Giancarlo has proposed mutual and even-handed deference in a white paper on cross-border swaps regulation. For instance, with respect to jurisdictions subject to comparable regulations, he has suggested expanding the CFTC’s use of its authority to exempt from its requirements non-U.S. CCPs that do not pose substantial risk to the U.S. financial system. But the EU has thus far not changed course, making it increasingly likely that the EU legislation will be enacted in 2019. That prospect has spurred Giancarlo to warn that the CFTC will be forced to consider a “range of readily available steps” to respond in kind, including withdrawing existing exemptions for EU-based entities serving U.S. customers and delaying or withholding further regulatory relief.

As the clock ticks toward the EU’s adoption of its proposed CCP legislation, the threat of trans-Atlantic market disruptions looms larger on the horizon. Between this clearing dispute and the risk of a hard Brexit, 2019 promises to be a momentous year.

CFTC Enforcement and CEA Private Litigation Developments

As outlined in its annual report, the CFTC’s Division of Enforcement was busy in 2018 with 83 cases filed (third-highest in CFTC history); $900 million in penalties (fourth-highest); 26 cases alleging manipulation, spoofing or disruptive trading (annual average for 2009 to 2017 was six); and highest number and greatest amount of whistleblower awards (five awards totaling $75 million). Giancarlo has made clear that a vigorous enforcement program to protect market integrity remains a top priority for the CFTC, and the agency’s 2018 enforcement record bears that out.

2018 CFTC Division of Enforcement

But 2019 could be more challenging for both the CFTC and private plaintiffs, based on recent and pending judicial decisions. CFTC v. DRW rejected the CFTC’s attempt to expand its traditional price manipulation authority to cover instances where a trader merely intended to affect the price, even if there was another purpose for trading (such as hedging). Instead, the court reaffirmed that the CFTC must prove a trader intended to create an artificial price — that is, a price that does not reflect the legitimate forces of supply and demand. Meanwhile, the U.S. Court of Appeals for the Second Circuit recently heard argument in an appeal of a decision that the CFTC claims could restrict the reach of its cross-border power to pursue price manipulation where the alleged misconduct occurs abroad. In Prime International Trading, Ltd. v. BP Plc, the district court held that the private plaintiffs’ claims impermissibly required extraterritorial application of the CEA. The plaintiffs alleged that a number of companies involved in different sectors of the oil industry engaged in overseas manipulation of a foreign benchmark for the price of Brent crude oil that affected the prices of the plaintiffs’ Brent crude oil futures and other derivatives contracts traded on the New York Mercantile Exchange and ICE Futures Europe.
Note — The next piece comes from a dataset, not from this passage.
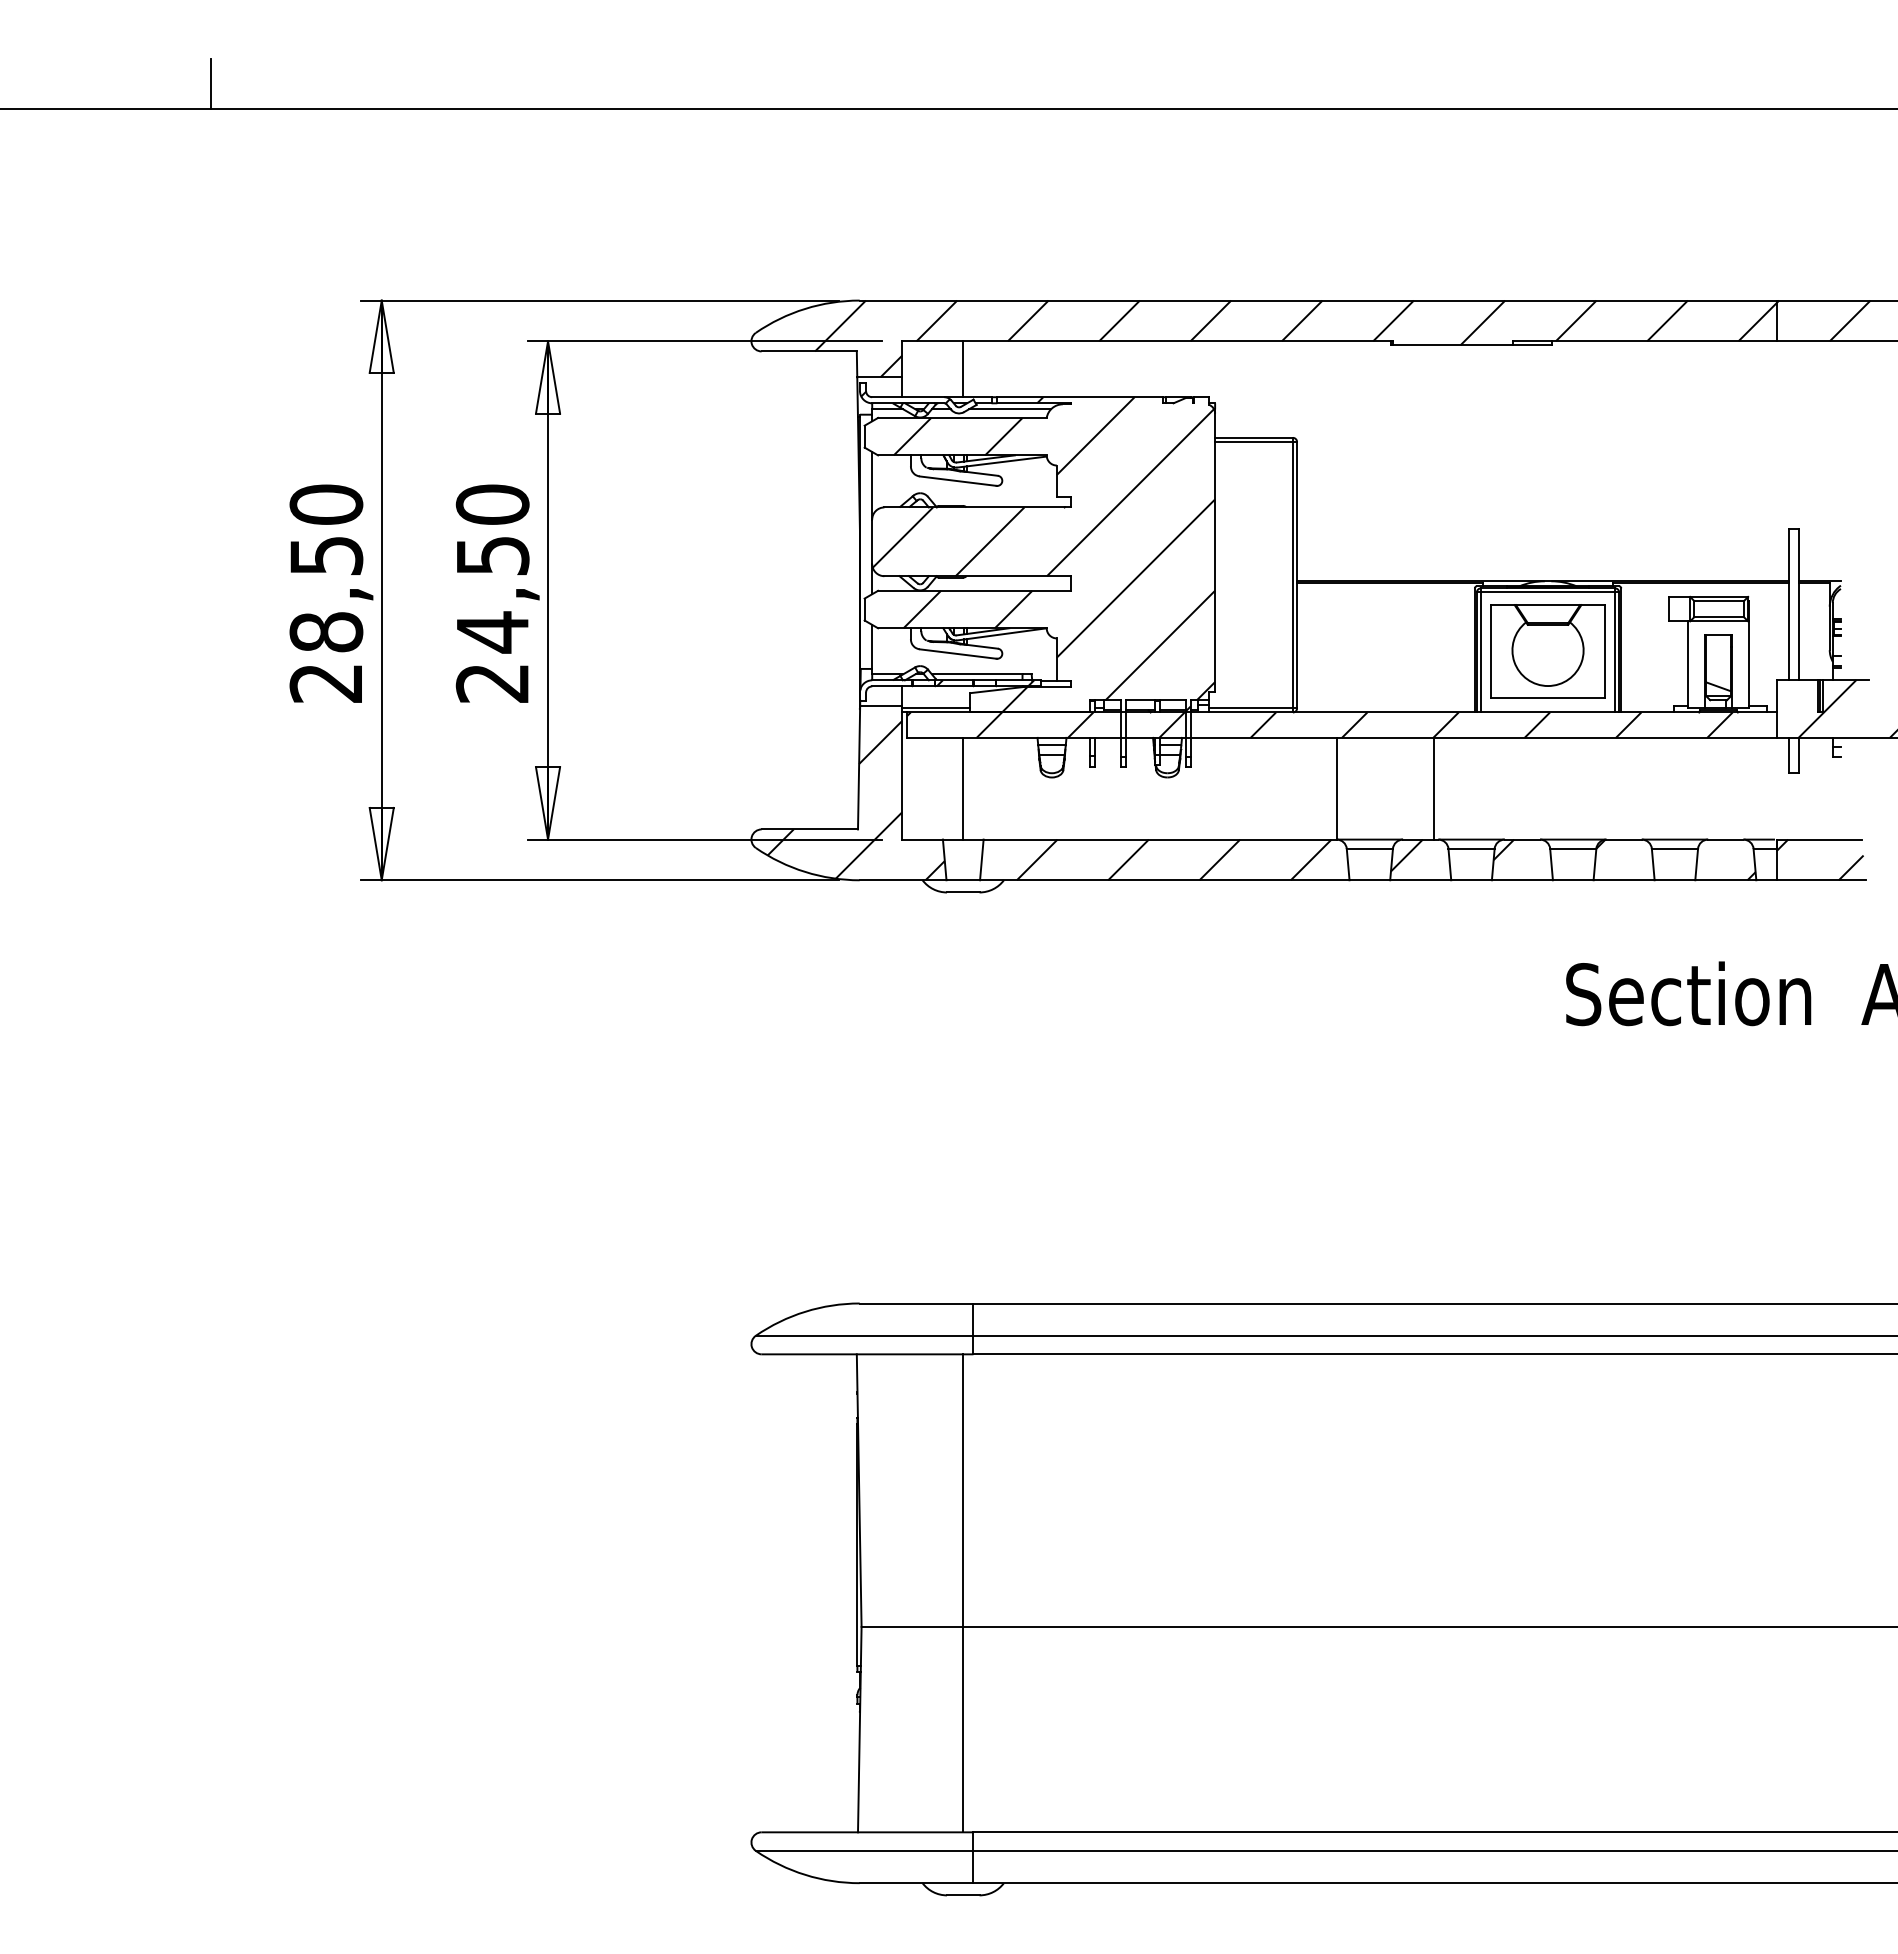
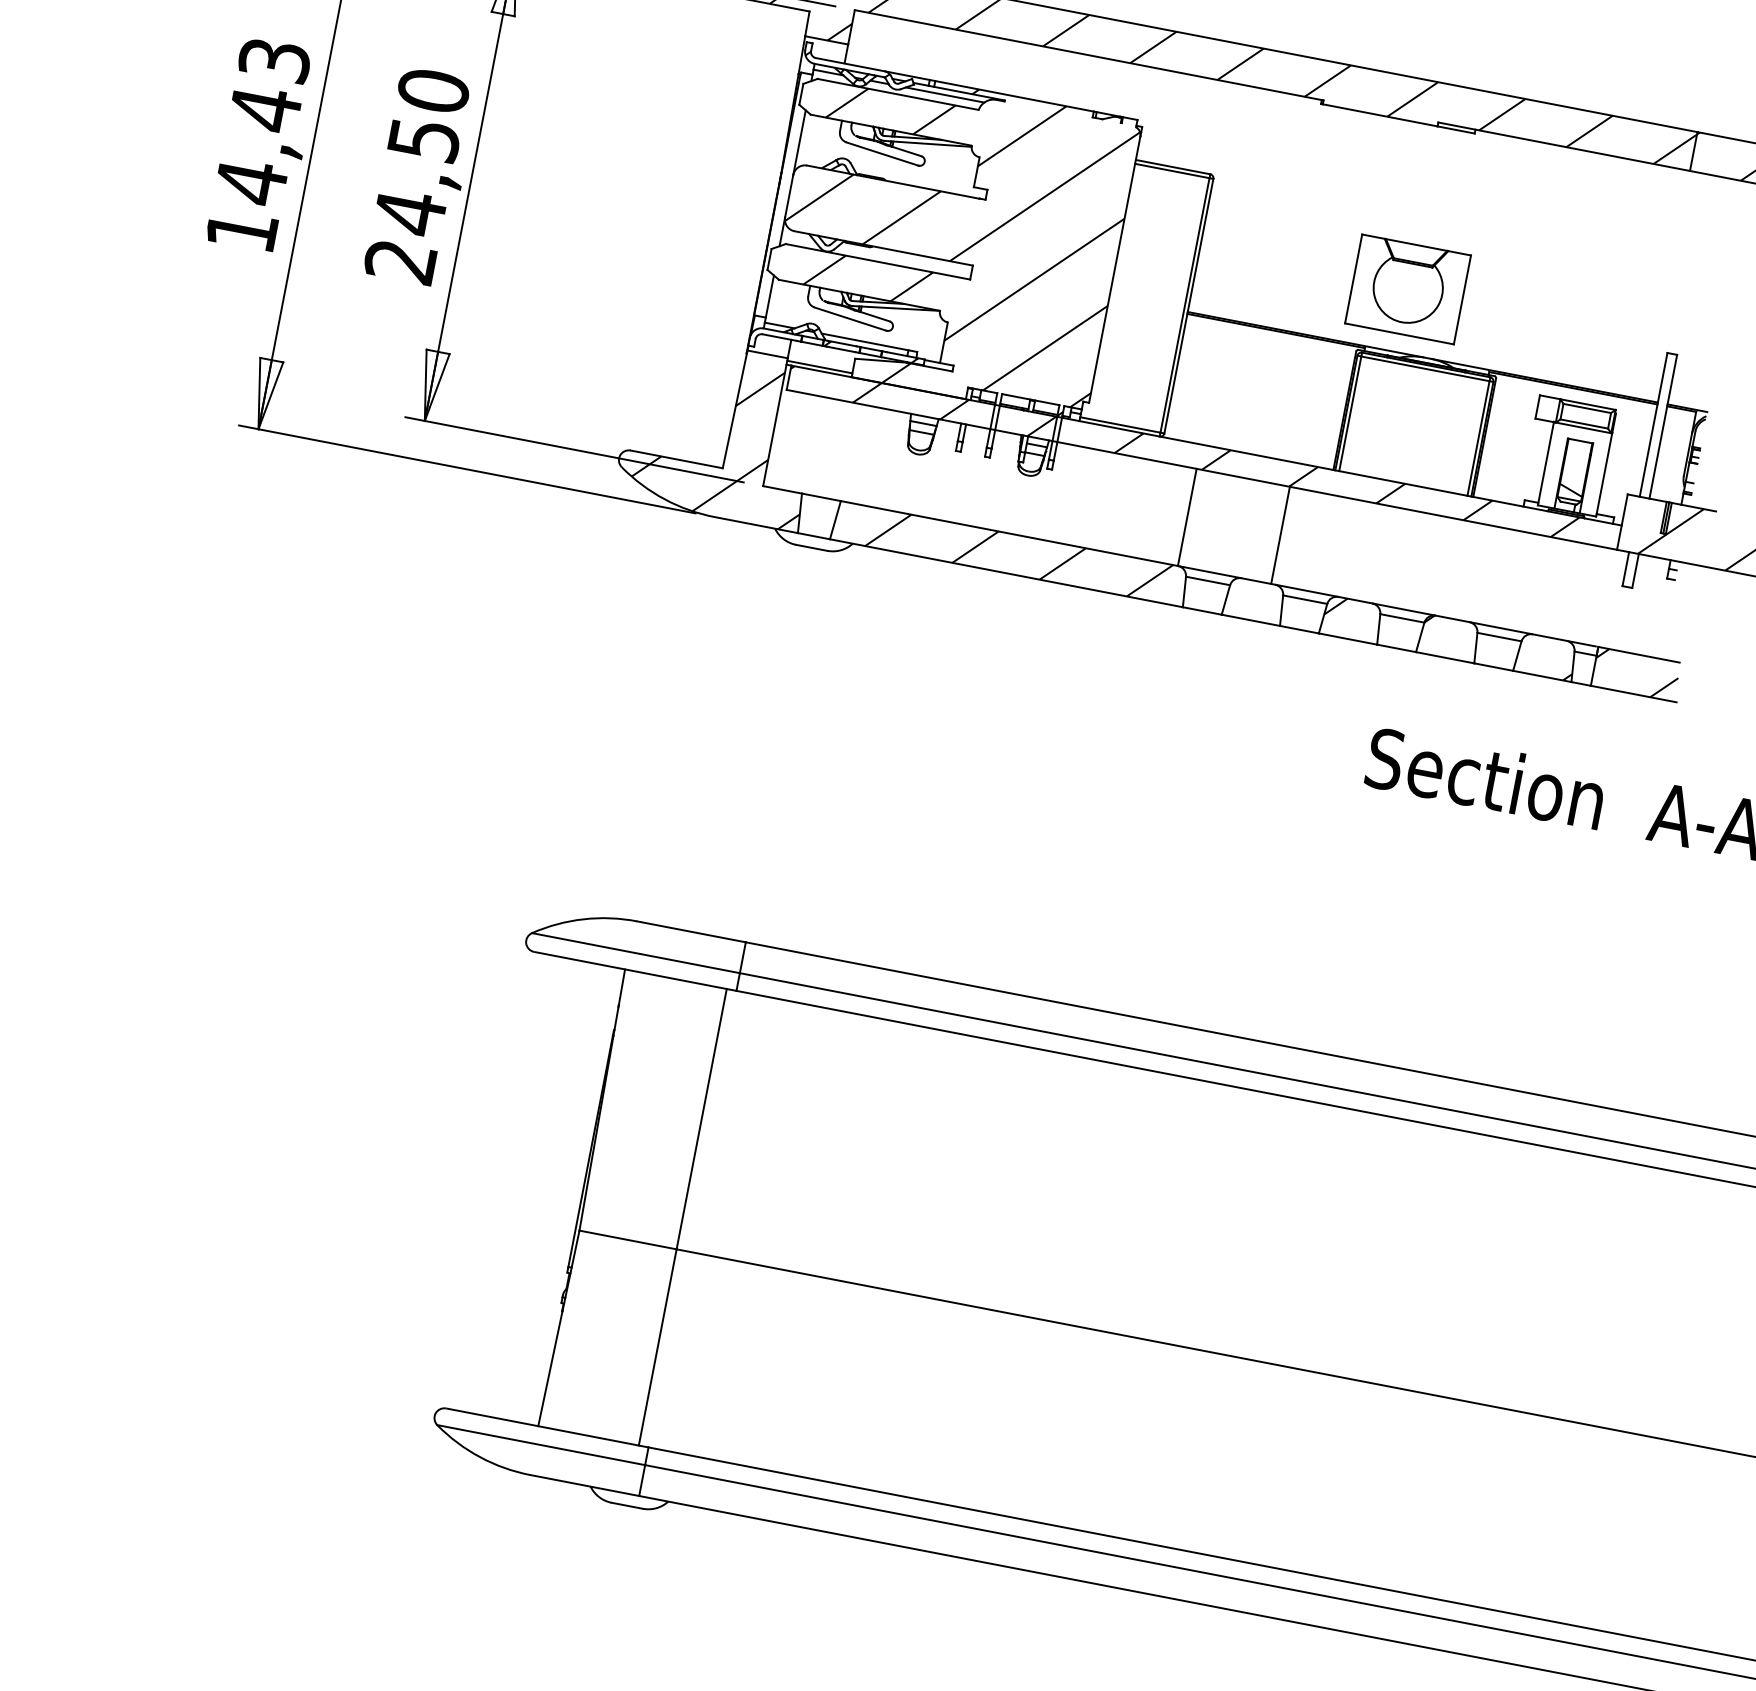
line: (963, 369) -> (908, 48), removed
text: (326, 593) -> (258, 145), 28,50 -> 14,43
part: (1547, 651) -> (1407, 289), moved
line: (963, 788) -> (831, 448), removed
hatch: (1406, 855) -> (1241, 594), removed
The CFTC also faces challenges to its authority to sanction “manipulative or deceptive” schemes. One district court ruled in a pretrial proceeding that to do so, the CFTC must prove fraud and not just manipulative conduct (CFTC v. Kraft Foods Group, Inc.). That case may go to trial in 2019. In dismissing a CFTC action, another district court ruled that the converse is true: The CFTC must prove not just fraud but also manipulation (CFTC v. Monex Credit Co.). Monex is on appeal to the U.S. Court of Appeals for the Ninth Circuit. These decisions will go a long way toward shaping the scope of the CFTC’s post-Dodd-Frank authority.

Lastly, private plaintiffs that seek to use the antitrust laws to bring claims against entities regulated by the CFTC could face a more difficult task. In a first-of-its-kind ruling under the CEA, a court rejected an antitrust claim against a CFTC-registered exchange on implied repeal grounds. That case, too, has been appealed, this time to the U.S. Court of Appeals for the Seventh Circuit.

Conclusion

The coming year promises to be pivotal for the CFTC: a change in leadership amid a significant swaps trading rule-making, EU legislation with serious ramifications for U.S. CCPs, and litigation by the Commission and private plaintiffs that could have a major impact on the CFTC’s enforcement program. These developments warrant the attention of market participants.